The U.S. Fish and Wildlife Service is busy closing out the recovery program in the Northern Rockies and is trying to restore the Mexican gray wolf to the Southwest, said Ed Bangs, leader of the agency’s wolf recovery efforts.
“There are 4,000 wolves in the Great Lakes (region) and over 1,600 in the Northern Rockies,” said Bangs, who is based in Helena, Mont.
Wolves aren’t necessary in Colorado to ensure genetic diversity, Bangs said. The Endangered Species Act is supposed to prevent extinctions, not require that species are restored to all their historic turf, he added.
“Pre-Columbus, wolves were found from Mexico City to the Arctic Ocean and from coast to coast,” Bangs said.
Today, much of the wolf’s original habitat has dramatically changed. Bangs said much of the land suitable for wolves in Colorado is fragmented, and high-elevation wilderness areas would be too harsh much of the year. Bangs said wolves could be successfully returned to Rocky Mountain National Park. The problems would start when the animals leave the park, he said.

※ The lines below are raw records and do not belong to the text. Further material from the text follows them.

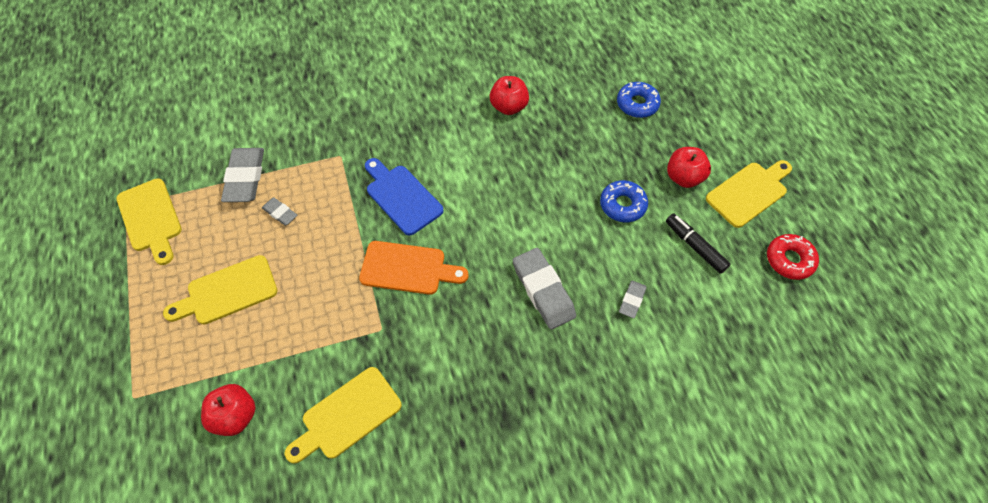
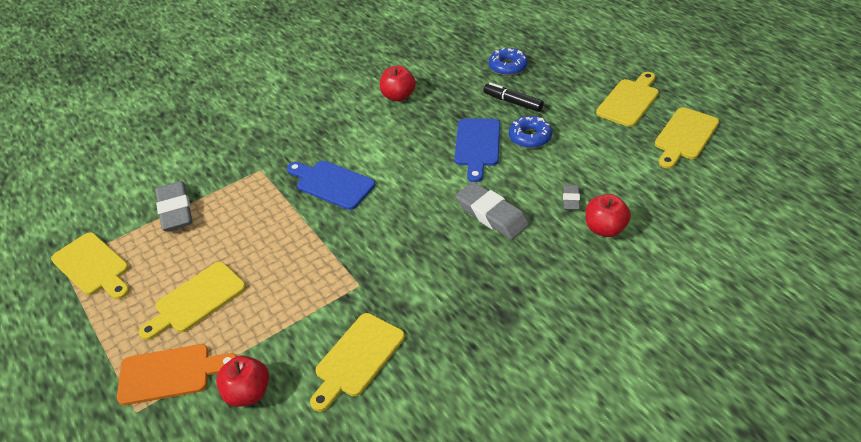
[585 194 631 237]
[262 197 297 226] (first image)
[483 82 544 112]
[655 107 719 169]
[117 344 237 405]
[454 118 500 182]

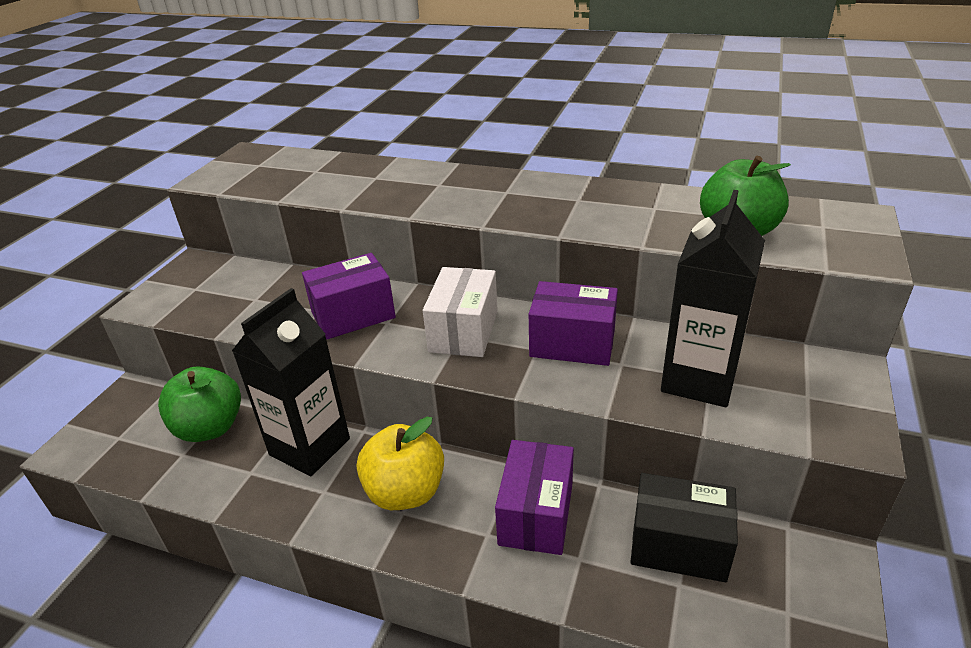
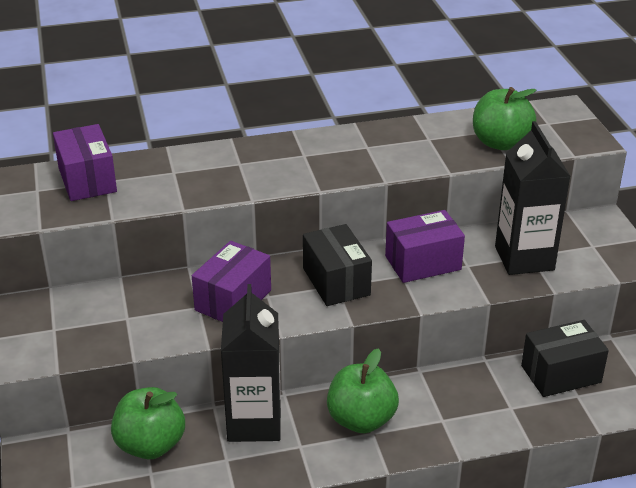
[303 224 372 306]
[327 348 399 433]
[53 124 117 201]

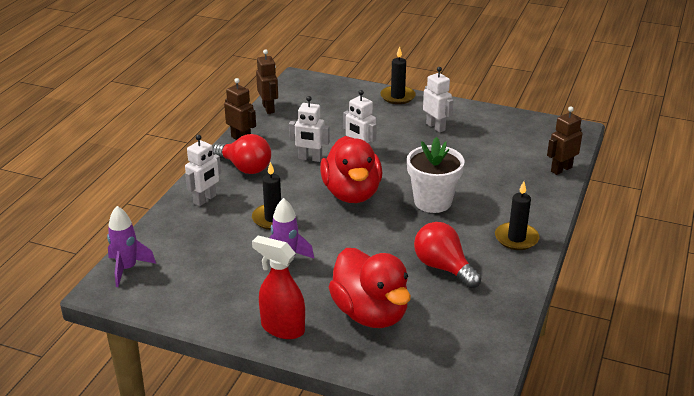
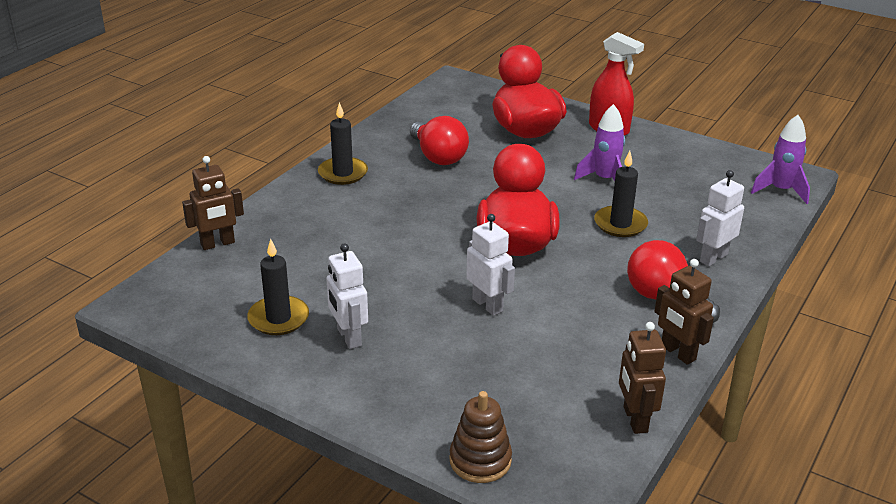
[247 239 309 335]
[289 96 330 162] (first image)
[407 137 464 213] (first image)
[449 391 512 483]

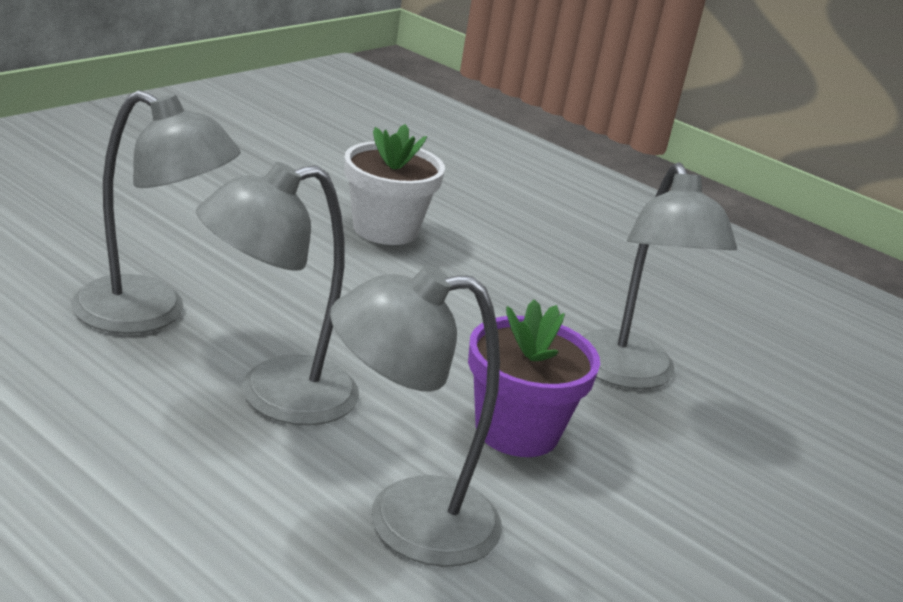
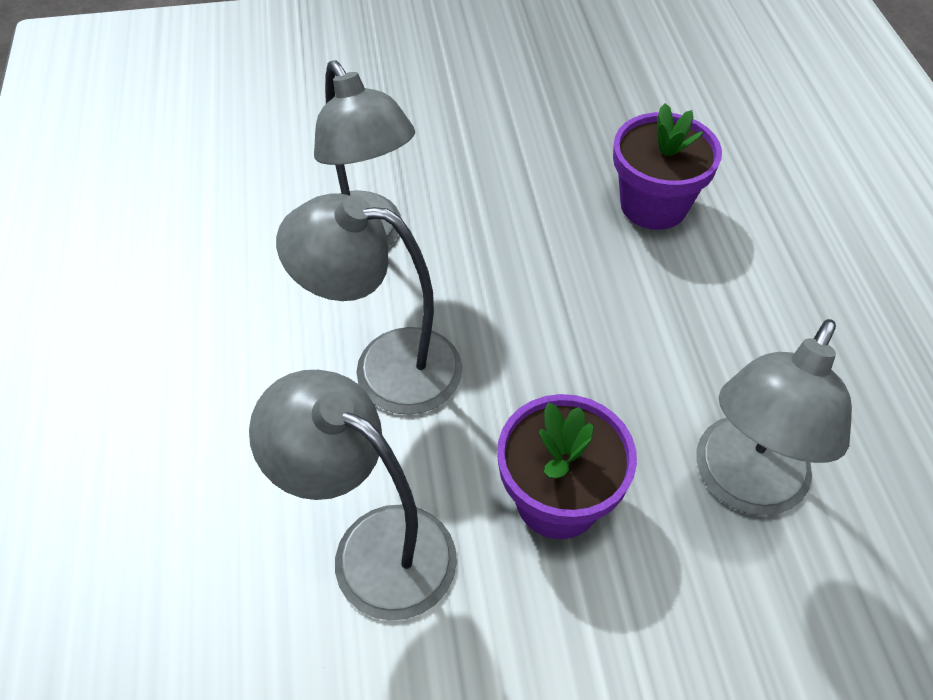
[613 103 722 230]

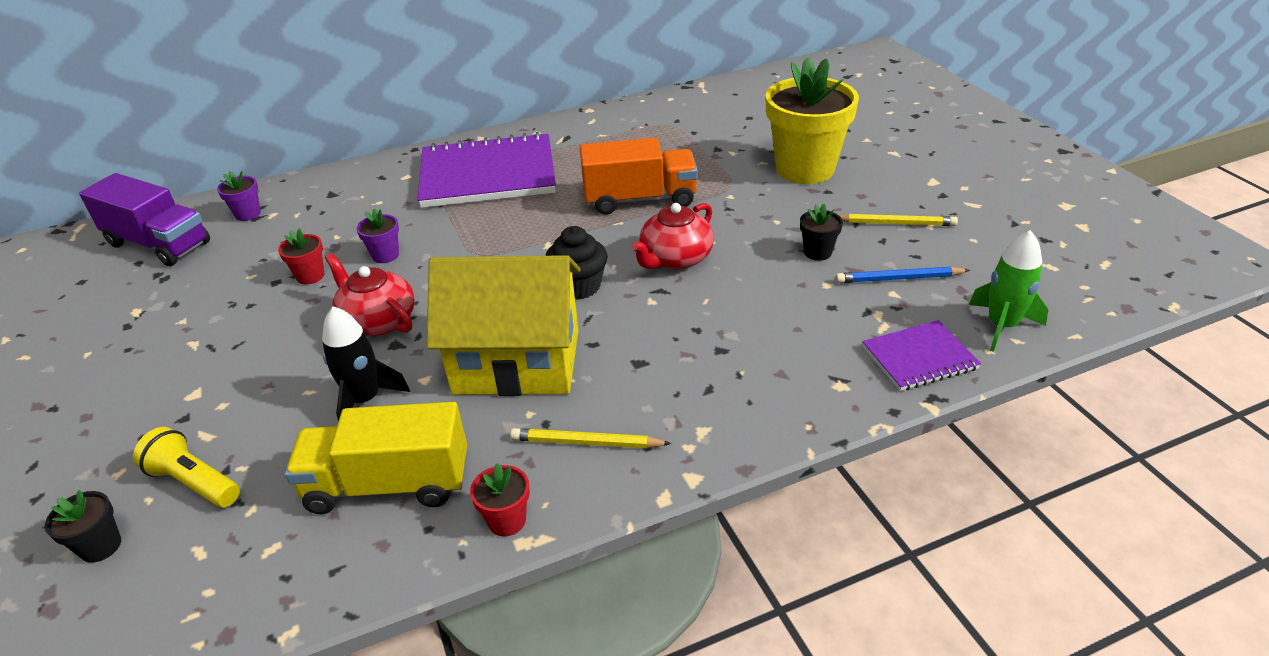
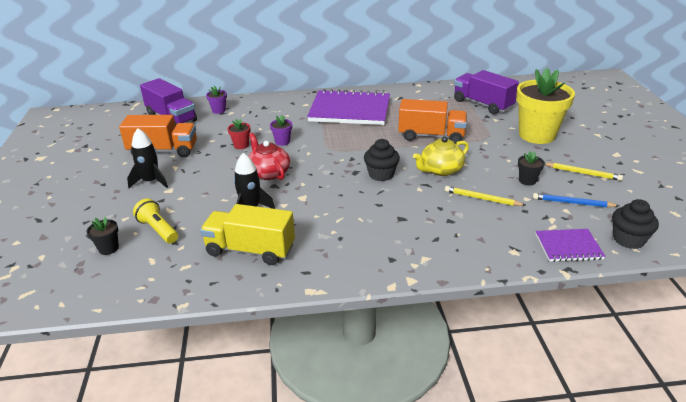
[413 136 469 176]
[612 199 659 249]
[427 255 580 396] (first image)
[445 186 526 206]
[470 463 530 536] (first image)
[454 70 519 114]
[119 115 197 157]
[127 128 168 188]

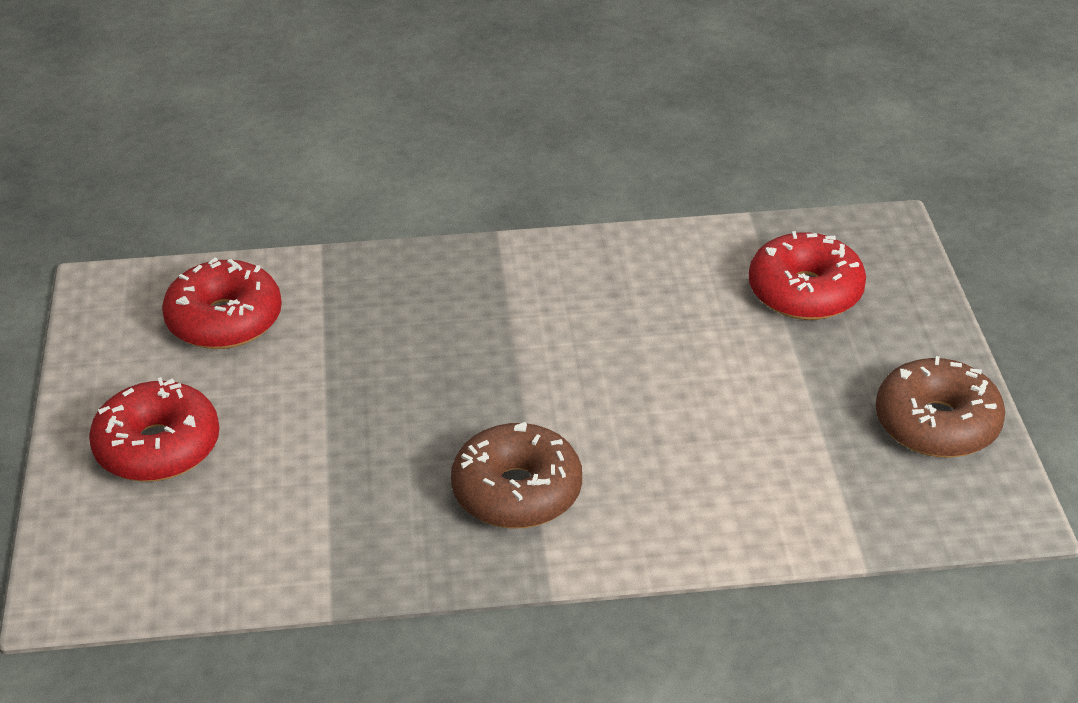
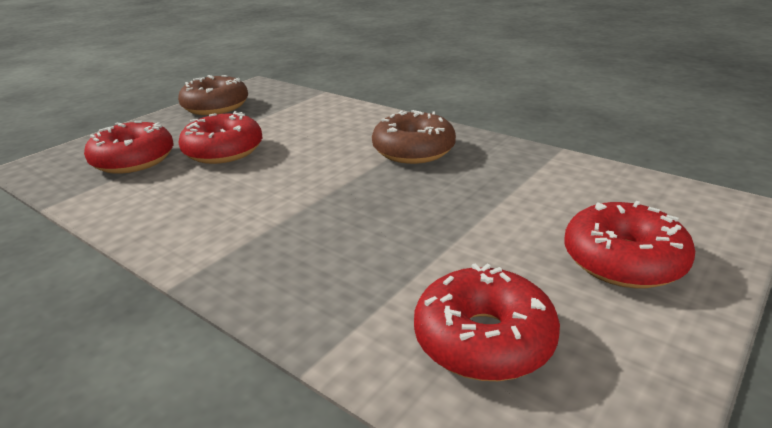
[178 111 262 164]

“An average wolf pack requires 200 to 500 square miles,” Bangs said. “A lone wolf requires 1,500 square miles.”
Park officials’ preliminary plan for thinning Rocky Mountain National Park’s elk herd said wolves would best meet environmental objectives and do the least damage, but didn’t recommend that option. The National Park Service said the support and cooperation it would need from other public agencies to release wolves didn’t exist.
Edward of WildEarth Guardians said he believes the public would support wolves roaming Colorado. He thinks the Fish and Wildlife Service goes too far to accommodate ranchers, some of whom oppose restoring wolves because of attacks on their animals.
“The population of Colorado is clearly in favor of wolf restoration,” Edward said.
A 1994 poll for the Fish and Wildlife Service showed that 71 percent of Coloradans surveyed supported returning wolves to the state.
Edward hopes to win support from Colorado’s congressional delegation and Interior Secretary Ken Salazar, who oversees the Fish and Wildlife Service. He said he was disappointed when Salazar, a former Colorado senator, upheld a proposal by the Bush administration to take the wolves in Montana and Idaho and the Great Lakes area off the endangered species list.
“As disappointed as we are in his decision,” Edward said, “we hold hope that he will agree with us that there is much more to do with wolves and the landscapes.”